Assignment Due: Tuesday Dec 22, 2020 at 2 PM
To complete this module, please complete the following after reviewing
–    the Session 2 slides and/or material:
–    module 1 slides and materials
Slides are attached
Module 1 material is enclosed
1. Post your responses to the questions below:
    After completing Module 1, what have you learned about online learning? Consider both what you have learned from the module readings and discussions, as well as what you have learned about yourself and how you learn online.
    What beliefs and values guide your teaching? Consider some of the questions shared on slides 8 and 11.

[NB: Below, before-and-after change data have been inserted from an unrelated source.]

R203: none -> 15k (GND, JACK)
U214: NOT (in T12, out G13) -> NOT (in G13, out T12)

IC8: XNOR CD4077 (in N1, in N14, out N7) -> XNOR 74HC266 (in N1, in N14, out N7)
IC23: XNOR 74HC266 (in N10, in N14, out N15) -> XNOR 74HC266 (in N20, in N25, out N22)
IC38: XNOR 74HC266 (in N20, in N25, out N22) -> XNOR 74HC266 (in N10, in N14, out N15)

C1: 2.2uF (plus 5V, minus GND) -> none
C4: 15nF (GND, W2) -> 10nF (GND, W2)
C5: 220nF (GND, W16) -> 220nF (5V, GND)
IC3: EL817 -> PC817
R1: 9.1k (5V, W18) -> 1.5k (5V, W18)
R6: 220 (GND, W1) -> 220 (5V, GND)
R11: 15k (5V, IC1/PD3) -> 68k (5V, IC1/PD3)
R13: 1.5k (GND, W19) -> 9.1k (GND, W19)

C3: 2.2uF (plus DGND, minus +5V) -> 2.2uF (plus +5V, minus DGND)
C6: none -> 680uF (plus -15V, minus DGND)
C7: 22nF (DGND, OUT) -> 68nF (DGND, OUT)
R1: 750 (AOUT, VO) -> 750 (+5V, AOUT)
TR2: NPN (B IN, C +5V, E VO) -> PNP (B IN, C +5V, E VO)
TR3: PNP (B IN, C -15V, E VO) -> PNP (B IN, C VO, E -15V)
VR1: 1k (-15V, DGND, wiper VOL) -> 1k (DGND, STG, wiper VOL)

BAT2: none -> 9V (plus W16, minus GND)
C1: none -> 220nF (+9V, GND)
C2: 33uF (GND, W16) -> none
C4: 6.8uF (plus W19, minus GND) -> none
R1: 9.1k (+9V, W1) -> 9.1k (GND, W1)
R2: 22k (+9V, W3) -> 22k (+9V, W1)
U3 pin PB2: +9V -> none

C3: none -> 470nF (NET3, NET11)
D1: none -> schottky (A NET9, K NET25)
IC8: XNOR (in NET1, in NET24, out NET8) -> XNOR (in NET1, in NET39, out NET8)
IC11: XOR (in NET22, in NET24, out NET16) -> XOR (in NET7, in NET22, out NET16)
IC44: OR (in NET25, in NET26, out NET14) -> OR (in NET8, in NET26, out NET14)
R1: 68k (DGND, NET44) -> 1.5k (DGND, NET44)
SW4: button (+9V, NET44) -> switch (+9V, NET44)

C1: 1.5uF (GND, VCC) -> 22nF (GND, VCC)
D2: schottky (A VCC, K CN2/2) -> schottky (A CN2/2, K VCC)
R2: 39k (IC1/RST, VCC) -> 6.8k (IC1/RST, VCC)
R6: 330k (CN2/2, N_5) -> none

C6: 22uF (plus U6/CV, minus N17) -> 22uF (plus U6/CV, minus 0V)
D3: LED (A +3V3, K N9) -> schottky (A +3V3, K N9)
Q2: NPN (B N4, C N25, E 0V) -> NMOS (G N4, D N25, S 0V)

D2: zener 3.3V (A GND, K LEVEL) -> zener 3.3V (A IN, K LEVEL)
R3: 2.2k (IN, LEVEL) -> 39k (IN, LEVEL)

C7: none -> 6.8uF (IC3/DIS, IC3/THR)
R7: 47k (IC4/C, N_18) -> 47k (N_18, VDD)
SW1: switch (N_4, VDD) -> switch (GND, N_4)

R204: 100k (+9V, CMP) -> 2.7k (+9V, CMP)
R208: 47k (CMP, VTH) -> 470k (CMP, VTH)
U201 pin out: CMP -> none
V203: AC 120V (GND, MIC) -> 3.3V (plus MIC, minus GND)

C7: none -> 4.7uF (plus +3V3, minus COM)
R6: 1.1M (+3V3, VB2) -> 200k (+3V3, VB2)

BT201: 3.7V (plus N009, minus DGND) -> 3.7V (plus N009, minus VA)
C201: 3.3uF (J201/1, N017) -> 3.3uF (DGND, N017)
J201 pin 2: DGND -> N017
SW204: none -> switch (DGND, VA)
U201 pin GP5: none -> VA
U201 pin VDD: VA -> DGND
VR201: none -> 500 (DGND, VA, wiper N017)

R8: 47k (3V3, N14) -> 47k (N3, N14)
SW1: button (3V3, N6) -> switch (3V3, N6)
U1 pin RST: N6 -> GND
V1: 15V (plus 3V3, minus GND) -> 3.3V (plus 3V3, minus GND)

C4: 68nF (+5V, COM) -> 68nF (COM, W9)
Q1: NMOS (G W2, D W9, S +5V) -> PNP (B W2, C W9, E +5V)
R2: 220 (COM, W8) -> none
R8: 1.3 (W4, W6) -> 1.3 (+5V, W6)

2. Share a response to this post :
  I took several online courses during my undergraduate education and generally enjoyed the self-driven process. However, I was always also cognizant of the different types of challenges that online learning (especially asynchronously) presents. I continued to think about how online learning environments affect students when I TAd for an online course last summer. As a student, I was able to engage with and learn from my online courses on an individual level, but as a TA I noticed it was much more of a struggle to engage students. Since the course has no synchronous sessions, it was very challenging to make connections with students that are often integral to student success. Likewise, Brown and Roediger articulate in Learning is Misunderstood that it is vital to hit multiple modes of engagement and learning styles to encourage long-term meaningful learning. I did find that the online medium presented significant challenges to create different learning opportunities. Engaging students in participation forms becomes difficult due to students varying availabilities in asynchronous courses, and creating different exercises is left largely to the discretion of the course director. Going forward, creating class agreements or communicating alternate methods of participation may help to both encourage student engagement and to introduce multiple methods of learning.
                I am personally invested in ensuring equitable access to education. I try to bring a decolonizing praxis into my classrooms by integrating real-world applications and focusing on universal design to increase the level of accessibility without putting the onus of articulating need on the students. My students always seemed to be the most invested and motivated when they were genuinely interested in the material. While not every subject in every course will appeal to all consistently, building an understanding of why course material is important to overall course objectives has been key in keeping my students motivated. When teaching in-person courses, I would focus on having the class participate in exercises like creating mind maps to form connections between different material they learned. I could bring this functionality into an online space by using programs such as Google Jamboard as an augmentation to forms.